Community rep process continues to get low turnout

Three students submitted applications for candidacy to run for the open community representative positions on the Tufts Community Union (TCU) Senate, according to acting PR Chair for Tufts Elections Commission (ECOM) Joel Greenberg. Applications for candidacy were due Monday.

The Asian American Center received two applications from potential candidates for its community representative position. One student submitted an application to represent the Africana Center.

The Daily is not able to name the applicants at this time because of ECOM regulations preventing candidate campaigning prior to validation of candidacy.

Each applicant will become a candidate pending his or her submission of a 50-signature petition by this evening and its approval by ECOM.

Community reps serve as representatives of four of the Group of Six cultural centers on the Senate. There are four community rep seats, which represent the Africana, Asian American, Latino and Lesbian, Gay, Bisexual and Transgender (LGBT) Centers.

In last spring's community rep elections, there were no candidates for the Africana Center or Asian American Center community rep seats. The Latino and LGBT Centers elected representatives during last spring's elections.

Last semester's elections were the first to be held under the new rules regarding community rep elections, commonly called Ref 3, which the student body approved last year.

Under Ref 3, community rep candidates are approved internally by their respective culture centers, and then elected by the full student body. Community reps now also enjoy full voting rights on the Senate, including the ability to vote on financial matters.

Fielding community rep candidates for the Sept. 20 elections was difficult for some culture groups that have not yet elected their leadership or held general interest meetings, according to Latino Center Community Rep Zoe Munoz.

The Pan-African Alliance has not yet elected its president or held general interest meeting, where it would have advertised information about running for the Africana Center's community rep seat, Munoz, a sophomore, said.

"The fact that the elections for community rep are taking place before those general interest meetings… is problematic," Munoz said. "Those are the spaces where we give people information about the Senate and being involved in campus life, about representing the community."

Greenberg said ECOM scheduled the community rep elections to coincide with the other TCU elections on Sept. 20 in order to maximize voter turnout.
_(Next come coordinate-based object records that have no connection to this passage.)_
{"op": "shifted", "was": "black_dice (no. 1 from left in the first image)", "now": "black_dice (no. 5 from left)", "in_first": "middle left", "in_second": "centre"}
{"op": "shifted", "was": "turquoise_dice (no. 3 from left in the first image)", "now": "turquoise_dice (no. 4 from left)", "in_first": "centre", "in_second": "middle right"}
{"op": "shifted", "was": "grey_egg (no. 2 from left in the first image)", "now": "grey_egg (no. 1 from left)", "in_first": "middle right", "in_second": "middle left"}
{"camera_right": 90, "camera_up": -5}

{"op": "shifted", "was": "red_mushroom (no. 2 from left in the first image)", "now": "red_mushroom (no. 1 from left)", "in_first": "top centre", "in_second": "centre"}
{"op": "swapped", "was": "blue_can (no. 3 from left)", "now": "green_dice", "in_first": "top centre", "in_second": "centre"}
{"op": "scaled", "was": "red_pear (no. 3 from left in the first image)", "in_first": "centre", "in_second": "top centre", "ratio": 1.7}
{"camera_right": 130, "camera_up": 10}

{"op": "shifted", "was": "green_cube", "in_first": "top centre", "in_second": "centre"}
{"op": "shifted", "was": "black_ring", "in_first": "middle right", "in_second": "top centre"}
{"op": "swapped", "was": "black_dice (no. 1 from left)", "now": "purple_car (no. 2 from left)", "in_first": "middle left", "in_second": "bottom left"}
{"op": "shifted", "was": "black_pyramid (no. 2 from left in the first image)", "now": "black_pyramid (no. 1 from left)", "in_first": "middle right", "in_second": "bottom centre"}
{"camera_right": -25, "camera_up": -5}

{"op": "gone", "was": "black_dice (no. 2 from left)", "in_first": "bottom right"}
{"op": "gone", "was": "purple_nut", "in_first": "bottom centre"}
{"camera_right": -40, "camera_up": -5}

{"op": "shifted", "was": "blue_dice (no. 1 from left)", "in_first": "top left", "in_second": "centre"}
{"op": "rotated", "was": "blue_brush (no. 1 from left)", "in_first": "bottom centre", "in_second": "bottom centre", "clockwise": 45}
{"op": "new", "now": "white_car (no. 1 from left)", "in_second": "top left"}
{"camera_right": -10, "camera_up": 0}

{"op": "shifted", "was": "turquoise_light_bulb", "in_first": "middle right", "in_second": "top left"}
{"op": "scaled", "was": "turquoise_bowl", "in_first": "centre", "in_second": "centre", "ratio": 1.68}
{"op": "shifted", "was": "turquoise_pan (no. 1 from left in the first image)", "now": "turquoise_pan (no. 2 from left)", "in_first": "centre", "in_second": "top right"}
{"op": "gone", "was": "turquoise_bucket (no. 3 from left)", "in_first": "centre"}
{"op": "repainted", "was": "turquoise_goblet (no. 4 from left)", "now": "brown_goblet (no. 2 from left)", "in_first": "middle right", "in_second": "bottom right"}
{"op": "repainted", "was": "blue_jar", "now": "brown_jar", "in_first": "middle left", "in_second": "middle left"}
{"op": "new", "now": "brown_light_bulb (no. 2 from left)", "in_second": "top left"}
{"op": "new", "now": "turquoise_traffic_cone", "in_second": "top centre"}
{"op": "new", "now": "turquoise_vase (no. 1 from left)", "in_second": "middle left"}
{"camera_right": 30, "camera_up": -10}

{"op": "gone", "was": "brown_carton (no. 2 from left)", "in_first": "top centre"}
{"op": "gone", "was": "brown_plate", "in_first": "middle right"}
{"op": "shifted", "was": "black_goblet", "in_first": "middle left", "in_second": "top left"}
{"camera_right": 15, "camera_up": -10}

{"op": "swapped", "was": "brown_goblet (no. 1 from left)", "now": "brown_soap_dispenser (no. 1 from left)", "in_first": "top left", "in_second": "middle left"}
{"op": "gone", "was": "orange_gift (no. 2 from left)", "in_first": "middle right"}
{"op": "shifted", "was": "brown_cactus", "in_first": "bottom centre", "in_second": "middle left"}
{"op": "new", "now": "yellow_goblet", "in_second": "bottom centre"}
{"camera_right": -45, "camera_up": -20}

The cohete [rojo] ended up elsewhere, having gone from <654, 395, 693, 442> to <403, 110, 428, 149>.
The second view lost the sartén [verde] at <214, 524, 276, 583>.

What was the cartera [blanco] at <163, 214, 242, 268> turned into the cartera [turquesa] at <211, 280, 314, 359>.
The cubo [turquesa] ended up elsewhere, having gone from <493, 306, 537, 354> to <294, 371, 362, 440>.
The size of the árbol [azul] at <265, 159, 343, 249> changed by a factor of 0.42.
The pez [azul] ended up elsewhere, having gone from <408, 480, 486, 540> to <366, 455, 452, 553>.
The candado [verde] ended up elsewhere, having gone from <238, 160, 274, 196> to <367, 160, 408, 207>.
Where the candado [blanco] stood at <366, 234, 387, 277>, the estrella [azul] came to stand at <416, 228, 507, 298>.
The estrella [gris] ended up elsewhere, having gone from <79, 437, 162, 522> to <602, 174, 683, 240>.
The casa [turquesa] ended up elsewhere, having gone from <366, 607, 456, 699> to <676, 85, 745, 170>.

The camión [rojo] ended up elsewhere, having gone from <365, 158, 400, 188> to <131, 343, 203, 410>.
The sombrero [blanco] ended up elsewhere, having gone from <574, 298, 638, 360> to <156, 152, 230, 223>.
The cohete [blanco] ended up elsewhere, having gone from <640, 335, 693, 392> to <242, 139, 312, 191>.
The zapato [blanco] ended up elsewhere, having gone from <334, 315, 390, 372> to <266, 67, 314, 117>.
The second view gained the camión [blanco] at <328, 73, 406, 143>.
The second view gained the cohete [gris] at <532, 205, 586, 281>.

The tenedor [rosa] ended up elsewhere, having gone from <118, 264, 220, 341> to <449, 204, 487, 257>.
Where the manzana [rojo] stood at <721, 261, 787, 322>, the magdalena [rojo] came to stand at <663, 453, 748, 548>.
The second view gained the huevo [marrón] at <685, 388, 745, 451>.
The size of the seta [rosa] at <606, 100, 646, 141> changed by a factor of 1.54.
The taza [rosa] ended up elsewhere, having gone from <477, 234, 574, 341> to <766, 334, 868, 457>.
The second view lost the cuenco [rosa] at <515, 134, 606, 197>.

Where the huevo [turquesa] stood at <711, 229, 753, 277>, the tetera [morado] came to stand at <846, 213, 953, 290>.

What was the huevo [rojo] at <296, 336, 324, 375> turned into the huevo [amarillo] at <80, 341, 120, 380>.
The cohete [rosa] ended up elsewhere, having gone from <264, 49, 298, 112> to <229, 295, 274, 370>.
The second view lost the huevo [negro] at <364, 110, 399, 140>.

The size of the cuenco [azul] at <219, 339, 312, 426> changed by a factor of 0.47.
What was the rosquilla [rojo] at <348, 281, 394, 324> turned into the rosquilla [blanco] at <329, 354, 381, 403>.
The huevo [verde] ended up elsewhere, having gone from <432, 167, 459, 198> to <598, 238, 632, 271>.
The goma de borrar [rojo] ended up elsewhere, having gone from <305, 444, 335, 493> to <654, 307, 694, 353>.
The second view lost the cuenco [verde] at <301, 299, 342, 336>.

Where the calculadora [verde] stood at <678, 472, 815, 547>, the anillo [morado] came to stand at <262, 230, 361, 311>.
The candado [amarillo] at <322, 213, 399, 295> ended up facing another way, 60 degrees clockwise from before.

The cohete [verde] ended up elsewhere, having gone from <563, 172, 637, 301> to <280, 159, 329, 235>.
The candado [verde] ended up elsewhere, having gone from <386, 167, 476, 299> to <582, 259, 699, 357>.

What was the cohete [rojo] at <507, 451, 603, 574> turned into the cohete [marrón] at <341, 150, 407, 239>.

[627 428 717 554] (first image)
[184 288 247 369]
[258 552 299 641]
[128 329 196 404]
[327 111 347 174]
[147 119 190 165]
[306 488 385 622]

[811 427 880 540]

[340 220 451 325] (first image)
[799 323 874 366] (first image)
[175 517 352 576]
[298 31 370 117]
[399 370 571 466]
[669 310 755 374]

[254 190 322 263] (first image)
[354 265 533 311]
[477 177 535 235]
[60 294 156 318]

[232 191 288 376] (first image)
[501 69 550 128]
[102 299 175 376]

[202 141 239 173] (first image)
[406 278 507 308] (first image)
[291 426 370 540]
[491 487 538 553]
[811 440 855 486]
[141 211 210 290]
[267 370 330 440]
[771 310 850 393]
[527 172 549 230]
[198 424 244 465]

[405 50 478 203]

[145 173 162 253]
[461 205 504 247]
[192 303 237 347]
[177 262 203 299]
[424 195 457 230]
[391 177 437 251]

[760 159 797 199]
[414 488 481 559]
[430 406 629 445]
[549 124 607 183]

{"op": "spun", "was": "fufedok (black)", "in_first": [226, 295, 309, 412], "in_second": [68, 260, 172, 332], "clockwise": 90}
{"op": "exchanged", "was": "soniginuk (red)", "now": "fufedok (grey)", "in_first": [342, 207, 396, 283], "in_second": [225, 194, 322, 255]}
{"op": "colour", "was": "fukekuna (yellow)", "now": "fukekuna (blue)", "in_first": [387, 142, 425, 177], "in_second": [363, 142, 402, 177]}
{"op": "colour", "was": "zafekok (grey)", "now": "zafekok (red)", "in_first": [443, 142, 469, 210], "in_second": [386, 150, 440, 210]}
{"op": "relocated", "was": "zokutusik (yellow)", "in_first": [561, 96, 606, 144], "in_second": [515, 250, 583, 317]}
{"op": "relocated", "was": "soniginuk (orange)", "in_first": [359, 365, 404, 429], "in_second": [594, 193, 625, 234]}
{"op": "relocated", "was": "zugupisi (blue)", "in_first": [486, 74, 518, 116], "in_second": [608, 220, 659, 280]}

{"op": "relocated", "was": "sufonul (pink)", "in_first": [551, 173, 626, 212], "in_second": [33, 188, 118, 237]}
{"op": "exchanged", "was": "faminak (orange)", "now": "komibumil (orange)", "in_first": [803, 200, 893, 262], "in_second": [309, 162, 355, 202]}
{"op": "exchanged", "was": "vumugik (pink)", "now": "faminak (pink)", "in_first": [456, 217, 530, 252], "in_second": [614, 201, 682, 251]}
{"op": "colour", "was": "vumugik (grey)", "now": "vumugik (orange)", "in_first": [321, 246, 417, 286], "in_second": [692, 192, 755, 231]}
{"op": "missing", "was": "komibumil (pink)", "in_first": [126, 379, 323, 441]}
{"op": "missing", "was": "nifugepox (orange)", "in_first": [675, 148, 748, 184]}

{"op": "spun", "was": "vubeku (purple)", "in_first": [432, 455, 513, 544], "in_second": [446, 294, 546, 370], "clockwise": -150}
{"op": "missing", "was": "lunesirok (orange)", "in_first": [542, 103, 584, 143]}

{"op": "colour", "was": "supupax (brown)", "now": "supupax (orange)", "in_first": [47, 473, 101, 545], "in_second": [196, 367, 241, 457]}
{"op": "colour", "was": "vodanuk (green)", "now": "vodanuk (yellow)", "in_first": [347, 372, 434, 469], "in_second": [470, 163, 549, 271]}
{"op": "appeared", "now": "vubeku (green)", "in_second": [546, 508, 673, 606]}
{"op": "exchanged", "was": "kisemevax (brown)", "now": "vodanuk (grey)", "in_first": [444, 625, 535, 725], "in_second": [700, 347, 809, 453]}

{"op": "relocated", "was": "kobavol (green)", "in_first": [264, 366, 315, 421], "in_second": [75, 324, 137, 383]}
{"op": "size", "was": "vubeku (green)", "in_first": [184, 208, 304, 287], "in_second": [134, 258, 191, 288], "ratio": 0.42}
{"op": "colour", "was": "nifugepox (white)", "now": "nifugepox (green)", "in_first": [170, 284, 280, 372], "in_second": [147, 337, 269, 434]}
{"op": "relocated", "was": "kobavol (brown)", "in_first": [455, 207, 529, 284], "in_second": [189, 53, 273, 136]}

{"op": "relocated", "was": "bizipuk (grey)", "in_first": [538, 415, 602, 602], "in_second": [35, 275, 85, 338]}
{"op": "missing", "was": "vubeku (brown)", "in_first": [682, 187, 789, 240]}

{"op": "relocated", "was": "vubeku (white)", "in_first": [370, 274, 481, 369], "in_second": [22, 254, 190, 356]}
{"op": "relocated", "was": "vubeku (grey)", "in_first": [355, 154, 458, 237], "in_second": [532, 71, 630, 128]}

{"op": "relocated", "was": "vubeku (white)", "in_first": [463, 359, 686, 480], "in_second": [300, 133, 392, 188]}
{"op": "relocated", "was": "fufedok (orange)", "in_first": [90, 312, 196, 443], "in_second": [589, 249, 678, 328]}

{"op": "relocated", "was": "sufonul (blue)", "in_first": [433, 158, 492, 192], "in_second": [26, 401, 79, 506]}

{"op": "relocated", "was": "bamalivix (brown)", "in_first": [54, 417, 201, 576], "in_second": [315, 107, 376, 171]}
"We find the more elections we have the worse the turnout is at the ones in the middle," Greenberg said. "Having the entire election process on the same day benefits everybody."

Munez also cited the more burdensome requirements for community rep elections as a possible deterrent for candidates.

Whereas previously, community reps were elected by individual student groups, under Ref 3, they must submit a 50-signature petition, participate in two forums and run on a school-wide ballot.

It was unclear whether the dearth of candidates in last semester's community reps elections did not merely reflect a lack of interest in Senate in general. All current regular senators walked onto their positions without elections due to a lack of candidates, according to TCU Vice President Wyatt Cadley.

Several students involved in the spring elections attributed the lack of candidates to confusion about the new voting process.

"Whenever you're instituting a new process for the first time there's going to be ambiguity in implementation," Cadley, a junior, said.

Under Ref 3, candidates must now first submit applications to their cultural centers. If more than two students apply, then ECOM will oversee an internal election within the center to approve candidates for the general election.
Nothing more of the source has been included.